超过80%的陆地植物都能与丛枝真菌形成共生——丛枝菌根（AM），这种共生关系的建立依赖于一套起源古老并在不同植物类群中保守的植物共生基因。但是，植物如何调控共生基因表达，以维持和谐的共生关系？以及这种调控作用是如何演化的？目前尚不清楚。本项目拟在前期发现植物miRNA对AM共生调节的基础上，以被子植物不同演化分支的两个代表性物种（双子叶植物番茄和单子叶植物水稻）为切入点，结合高通量测序和生物信息学分析，比较两种植物共生响应miRNA的谱系组成，发现物种间保守的调节AM共生的植物miRNA，鉴定其靶基因，并通过转基因、基因敲除等技术对这些miRNA进行功能验证，探讨其调节AM共生的分子机制。最后，通过调查番茄和水稻间保守的共生响应miRNA在陆地植物关键演化节点的存在状况和调控特性，追溯植物miRNA对AM共生调节作用的起源及演化，从表达调控的全新角度揭示植物AM共生建立的分子和演化机制。

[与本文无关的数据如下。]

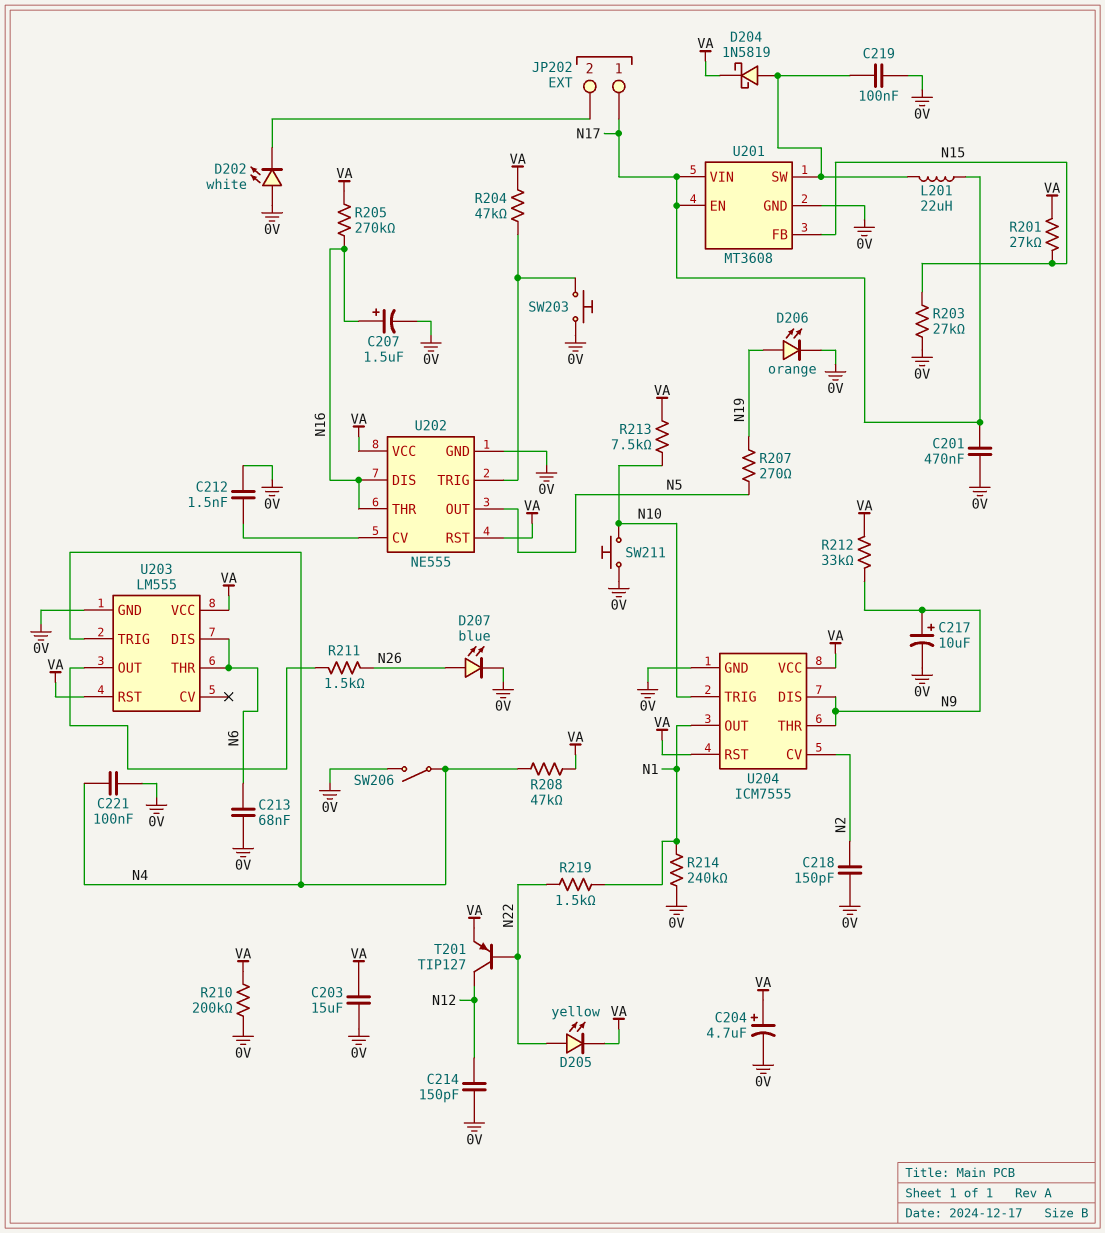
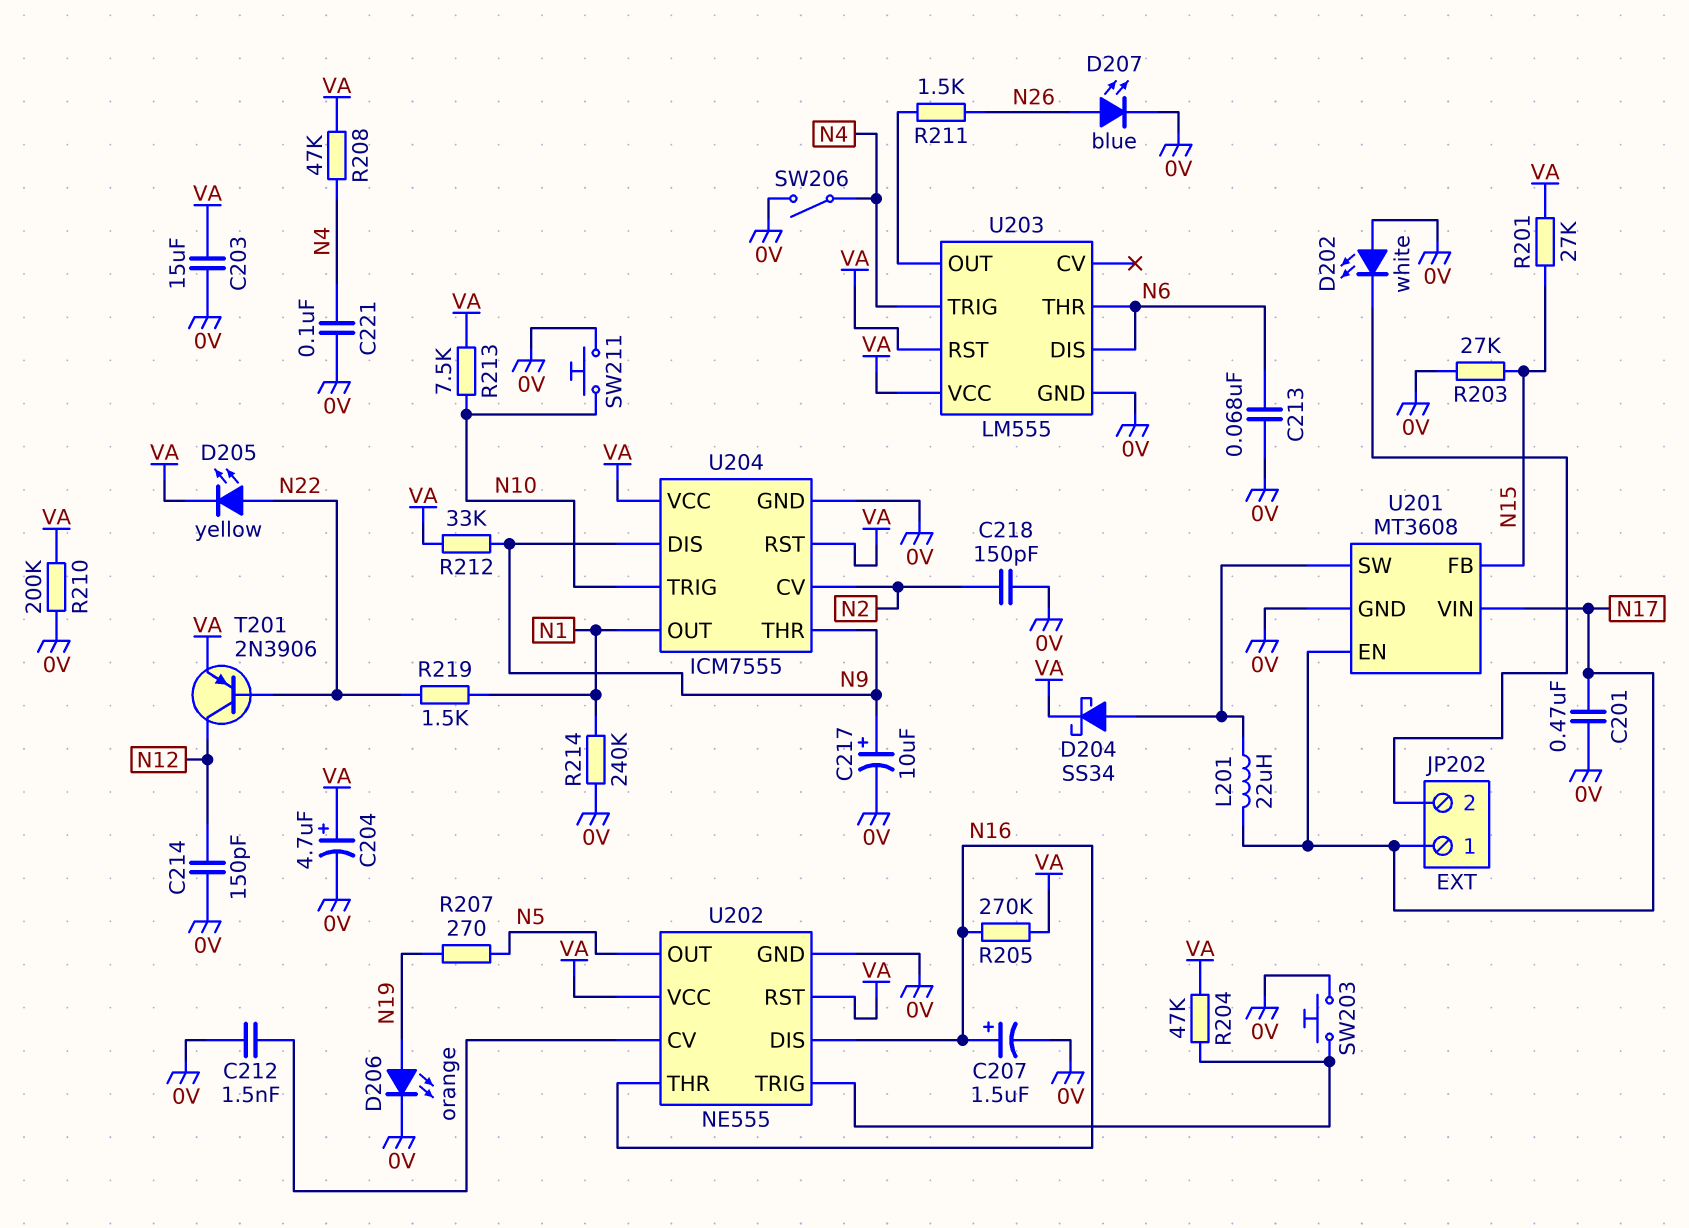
C219: 100nF (0V, U201/SW) -> none
D204: schottky 1N5819 (A U201/SW, K VA) -> schottky SS34 (A U201/SW, K VA)
T201: PNP TIP127 (B N22, C N12, E VA) -> PNP 2N3906 (B N22, C N12, E VA)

Arbuscular mycorrhiza (AM) is an ancient symbiosis that originated over 400 million years ago and widespread in over 80% of land plant species from all major land-plant lineages, including hornworts, liverworts, lycopods, ferns, and angiosperms. The formation of AM with arbuscular mycorrhizal fungi (AMF) would assist plants in the assimilation of water and nutrients from the soil, which may have played a key role in facilitating plant colonization of the terrestrial environment. Establishment of an efficient symbiosis relies on a set of highly conserved 'symbiotic genes' characterized mainly in legumes. These symbiotic genes are required for the perception of AMF signals, root colonization, arbuscule development and to control the level of root colonization. Loss of symbiotic genes often results in defective in formation of AM symbiosis. Currently, how plants have evolved to tune the expression of symbiotic genes so that they are not over-colonized by AMF but maintain an efficient symbiosis relationship are still poorly understood. Recently, the identification of several miRNAs involving in AM symbiosis opened a new era for studying the regulation of AM symbiosis at transcription level. To obtain further insights into the role of miRNAs in AM symbiosis, this project planned to investigate the molecular mechanism and evolutionary pattern of AM symbiosis-regulating miRNAs from the following aspects. Firstly, a global survey of AM-responsive miRNAs in representative species from two deep-diverged angiosperm lineages of dicot (tomato) and monocot (rice) will be performed by high-throughput sequencing and bioinformatics analysis, through which the conserved and species-specific AM-responsive miRNAs could be distinguished and the shaping forces could be traced. Secondly, the interaction of a set of conserved AM-responsive miRNAs and their predicted target genes will be tested and their exact functions in AM symbiosis will be determined. Finally, the origin and evolution of these conserved AM symbiosis-regulating miRNAs and target genes will be explored by searching their homologs from key land plant lineages. The progress made by this project would enhance our understanding on how miRNAs were recruited by plants to fine tune an anciently originated symbiotic relationship and provide new insights into the molecular mechanism and evolutionary pattern of AM symbiosis.